— Violette, quand vas‑tu enfin arrêter de le bercer ? L’enfant doit s’endormir tout seul, lança Artëm en fronçant les sourcils, regardant sa femme qui passait pour la centième fois devant son bureau, le bébé dans les bras.
— Ah bon ? Et essaie de le faire toi-même au moins une fois, répliqua-t-elle en s’arrêtant, berçant doucement le petit Timofey, — Peut-être que tu réussiras mieux.
Artëm détourna délibérément le regard vers son ordinateur portable.
— J’ai une réunion dans quinze minutes. Et puis, je travaille, moi.
Violette soupira et continua de arpenter la pièce. Le petit avait enfin commencé à se calmer, son souffle devenait régulier. Elle le déposa délicatement dans son lit, en veillant à ne pas le réveiller. Trois… deux… un…
Timofey ouvrit les yeux et se mit à pleurer.
— Mais qu’est-ce qui se passe ! s’exclama Artëm en claquant le couvercle de son ordinateur. — Je ne peux pas travailler dans de telles conditions. Déplace le lit de notre fils dans le salon.
— Mais…
— Pas de « mais » ! J’ai une présentation demain devant des clients. Je dois pouvoir dormir.

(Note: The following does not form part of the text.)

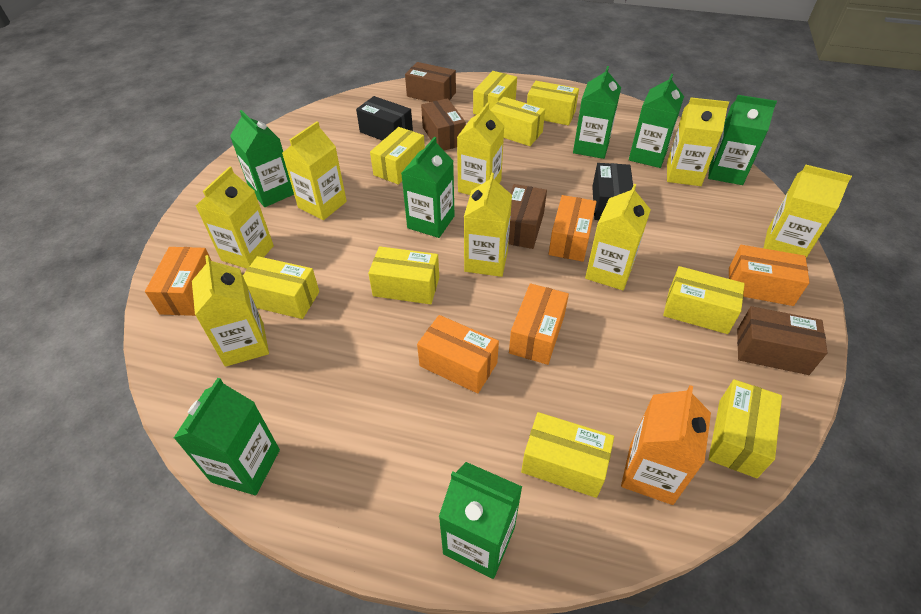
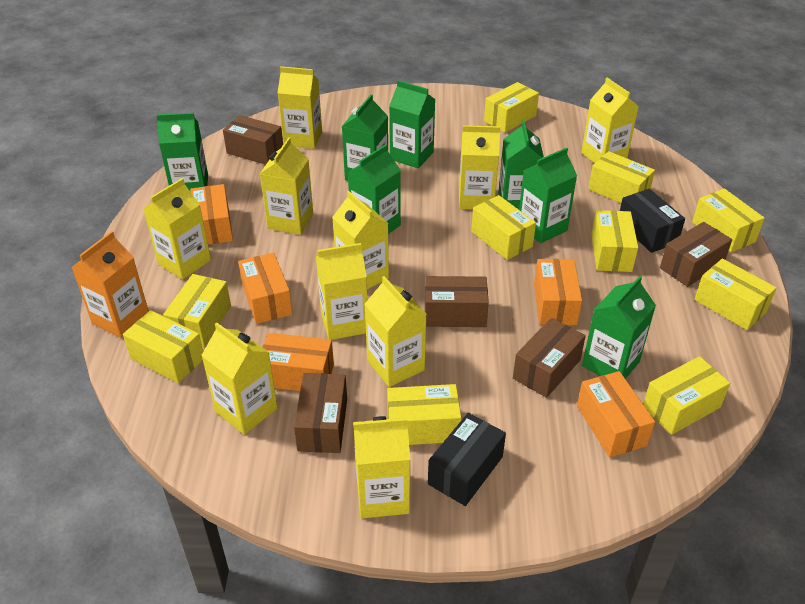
brown box: 4 -> 5
yellow box: 9 -> 10
yellow carton: 8 -> 10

Violette mordit sa lèvre. Discuter était inutile — elle connaissait déjà cette intonation. Lorsqu’Artëm parlait sur ce ton, la décision était irrévocable.
Elle prit son fils dans ses bras et sortit de la chambre. Le salon était frais — les radiateurs y chauffaient moins bien. Timofey se mit à pleurer à nouveau, et elle se mit à le bercer en chantonnant une berceuse.
Un mois passa. Violette s’était habituée à dormir sur le canapé, à côté du lit d’enfant. Elle s’était habituée à se réveiller toutes les deux heures. Elle s’était habituée au fait qu’Artëm fermait la porte de la chambre pour ne pas entendre les pleurs.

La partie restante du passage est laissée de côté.